Nell’America metropolitana, a New York soprattutto, molti pensano che il Mid-West sia ancora popolato da bigotti integralisti, con i mutandoni di lana fino alle caviglie, pronti ad appoggiare in blocco la destra più conservatrice della Nazione. È davvero così? Vale la pena cercare qualche segnale diretto nella profondità dell’«evangelical America». Per esempio a Grinnell, Comune nato nel 1854 e che prende il nome del fondatore, un religioso Congregazionalista del Vermont. Circa 9.200 abitanti e un’impressionante densità di chiese: 15 di confessione protestante, una cattolica e un’altra decina di piccole comunità cristiane spirituali.
Più croci che supermercati, per non parlare dei bar. Nell’altra libreria cittadina, «Pioneer Bookshop», Kate Fischer, 37 anni, sposata, quattro figli, la mette così: «Le cose stanno cambiando anche qui. C’è una frattura generazionale che comincia proprio con le persone della mia età. A Grinnell è arrivata la cultura della finanza, c’è un college di valore nazionale. Penso che soprattutto per chi ha meno di quarant’anni le scelte non siano più così rigide. Io sono credente, faccio parte della Christian missionary alliance, ma potrei votare per un candidato democratico: guardo il programma, la persona».

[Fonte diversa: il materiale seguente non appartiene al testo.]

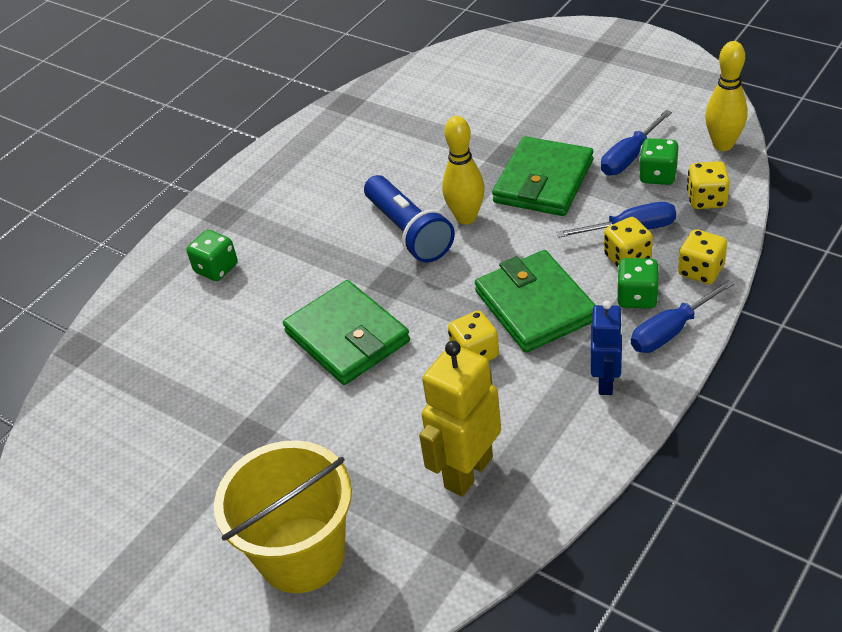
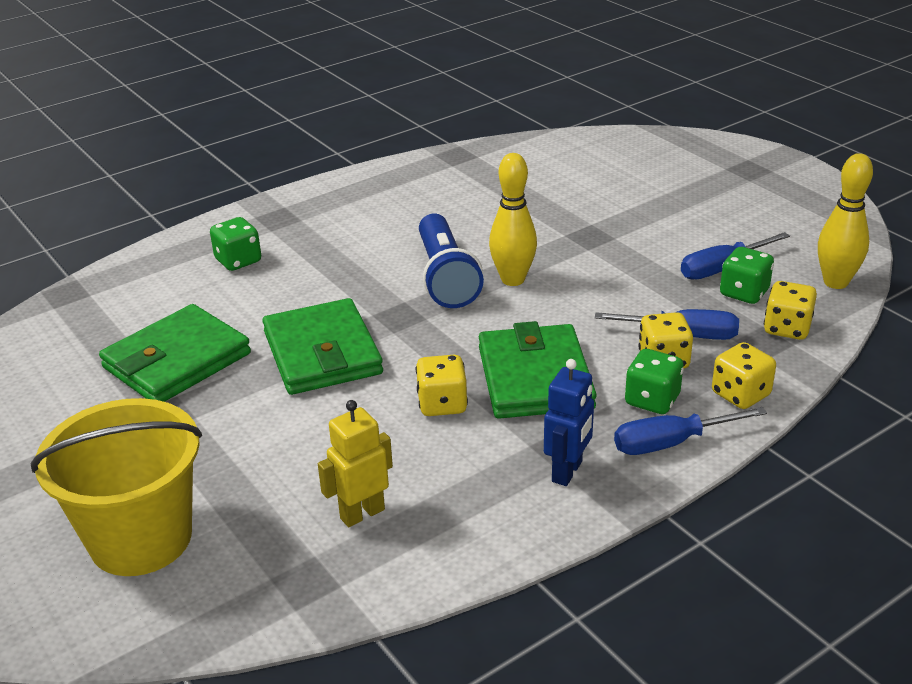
camera: 15 degrees right, 10 degrees down
(468, 472) = (362, 513): yellow robot -> yellow robot, size x0.63
(543, 181) = (614, 268): green wallet -> green wallet (177, 361)

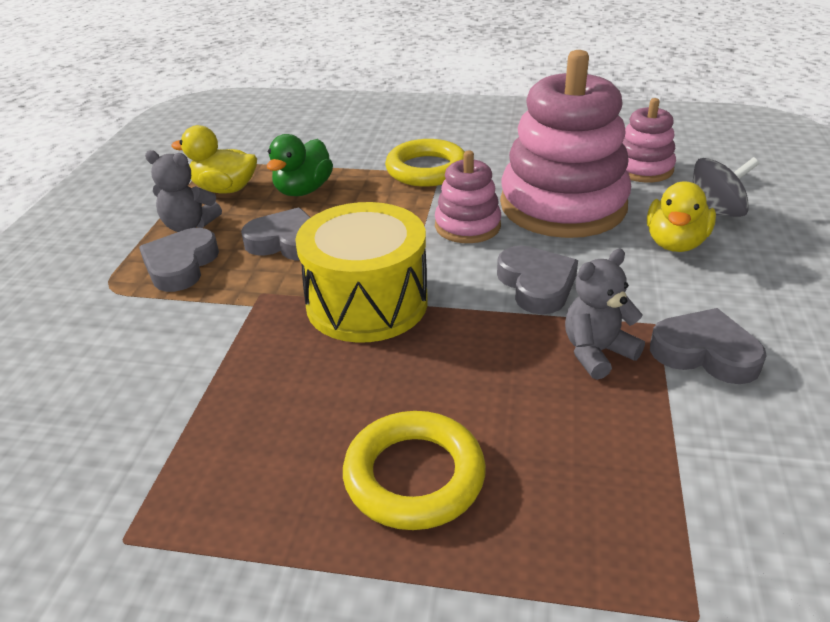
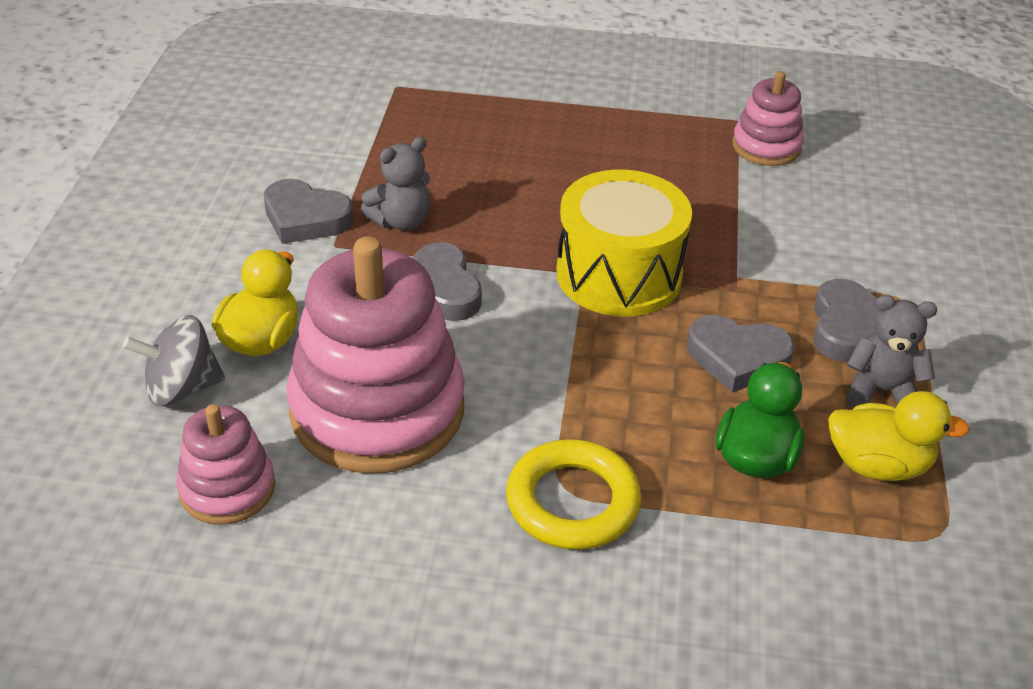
camera: 175 degrees right, 5 degrees up
(414, 476) = (557, 145): yellow ring -> none
(467, 226) = (511, 377): pink stacking toy -> pink stacking toy (766, 147)

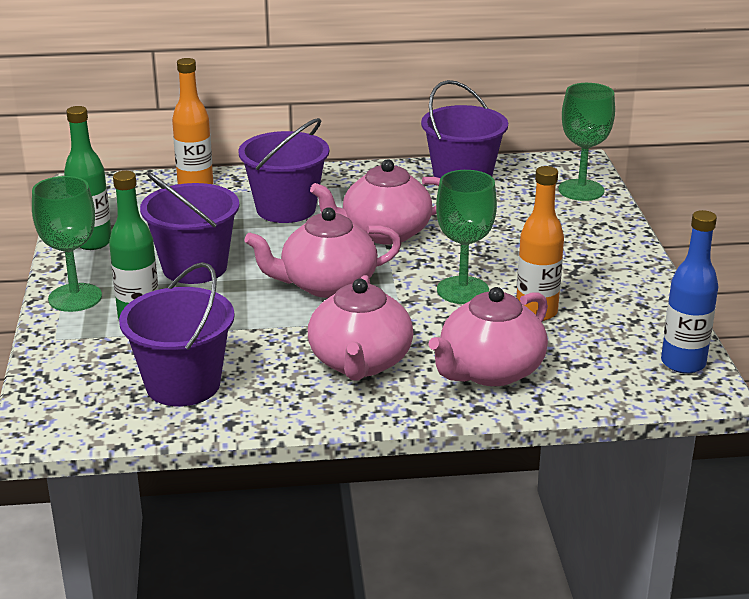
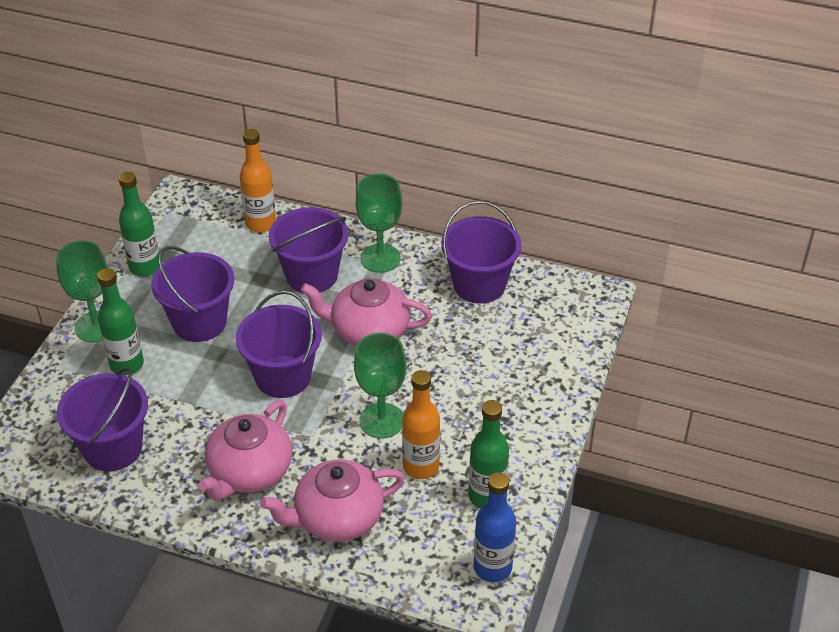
camera: 25 degrees right, 15 degrees up
(326, 285) = (283, 377): pink teapot -> purple bucket
(581, 190) = (571, 332): green goblet -> green goblet (380, 258)
(622, 315) = (486, 496): none -> green bottle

Segnali, appunto, che non devono far perdere di vista il quadro generale. I candidati repubblicani, Trump e Cruz, si contendono una larga parte dei voti degli evangelici, poi viene Marco Rubio. Tutti i pretendenti conservatori hanno speso molti soldi per spot pubblicitari dal forte odore di incenso, trasmessi in modo ossessivo da radio e televisioni locali.
Il neurochirurgo Ben Carson arriva a proclamarsi «il più credente di tutti». Ma attenzione: l’Iowa questa volta potrebbe riservare qualche sorpresa. Sulla carta, per esempio, il «socialista» Sanders dovrebbe essere tagliato fuori. Invece le sue posizioni «inclusive», la sua insistenza sui bisogni dei più poveri, «gli ultimi», hanno destato una certa attenzione nelle comunità religiose. La prova? Non c’è. Ci sono, però, molti indizi interessanti.

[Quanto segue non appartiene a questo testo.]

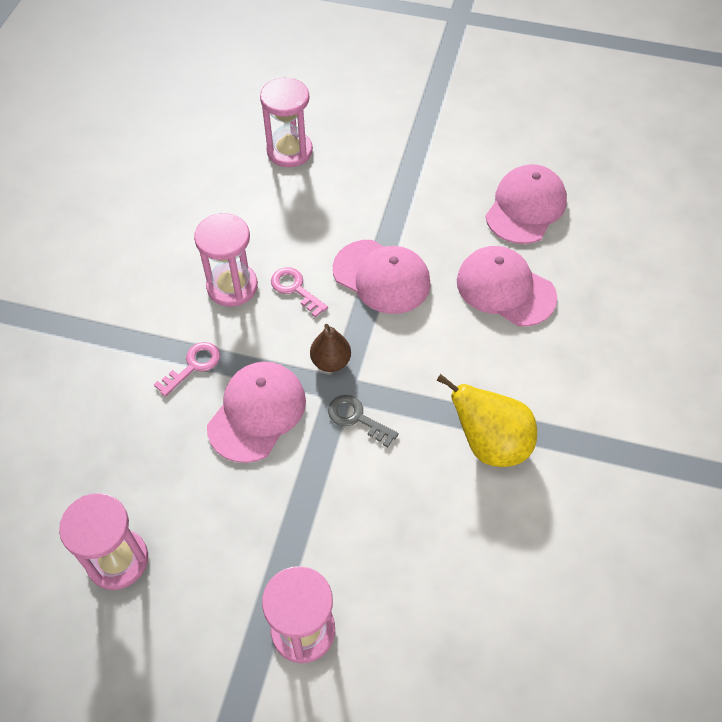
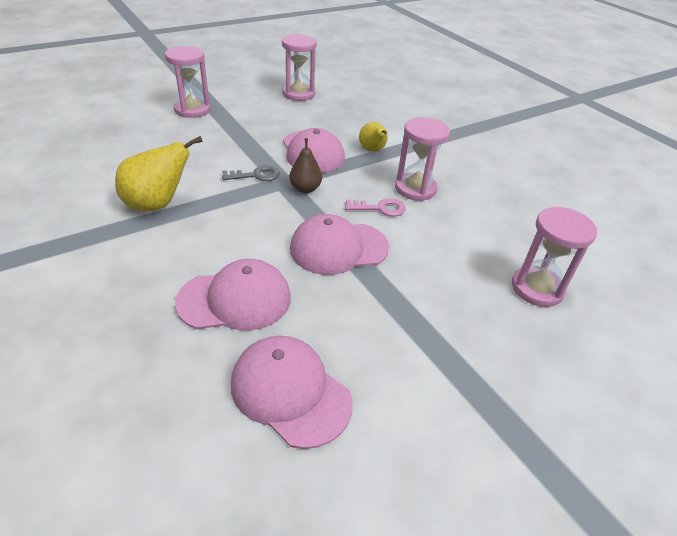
camera: 130 degrees right, 15 degrees down
(193, 366) = (372, 150): pink key -> yellow pear
(525, 207) = (290, 392): pink cap -> pink cap turned 150 degrees clockwise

È il momento di rientrare a Des Moines. Tappa nella più grande chiesa presbiteriana dello Stato: la Westminster Presbyterian Church, costruita nel 1858. Fa da guida Laura Sherlock, una giovane donna sulla trentina, sposata, due figli. È la direttrice delle Comunicazioni della comunità. Per prima cosa disegna la mappa religiosa del territorio: «Direi che il 50 per cento della popolazione di Des Moines (207 mila abitanti, ndr) è cristiana, distribuita tra le diverse ramificazioni dei protestanti. La quota dei cattolici è modesta. Il 25 per cento circa frequenta attivamente le oltre 100 chiese di Des Moines».
Più o meno queste proporzioni, aggiunge Laura Sherlock, valgono per l’Iowa, 3 milioni di persone. «La Westminster conta su 1.200 membri. Alla celebrazione della domenica vengono circa 400 fedeli. Ma quello che conta è che noi siamo una comunità aperta. Ecco vede questo arcobaleno sul nostro volantino? Significa che le porte sono aperte anche per le coppie di omosessuali». Dispiega il foglietto, legge: «Tutti sono benvenuti, senza distinzione di età, razza, sesso; sposati o divorziati; qualunque sia la condizione fisica, l’identità sessuale, l’orientamento sessuale, l’etnia, le condizioni economiche...». La giovane signora Sherlock ora tira le fila, con un sorriso: «Come vede non siamo così ottusi. Anzi direi che siamo su posizioni socio-politiche piuttosto avanzate. Crediamo e pratichiamo molto l’assistenza sociale. Sembra di sentir parlare Sanders? Beh, qui molti lo stimano. Poi certo, altri sceglieranno i repubblicani. Anche noi siamo pur sempre americani, no?».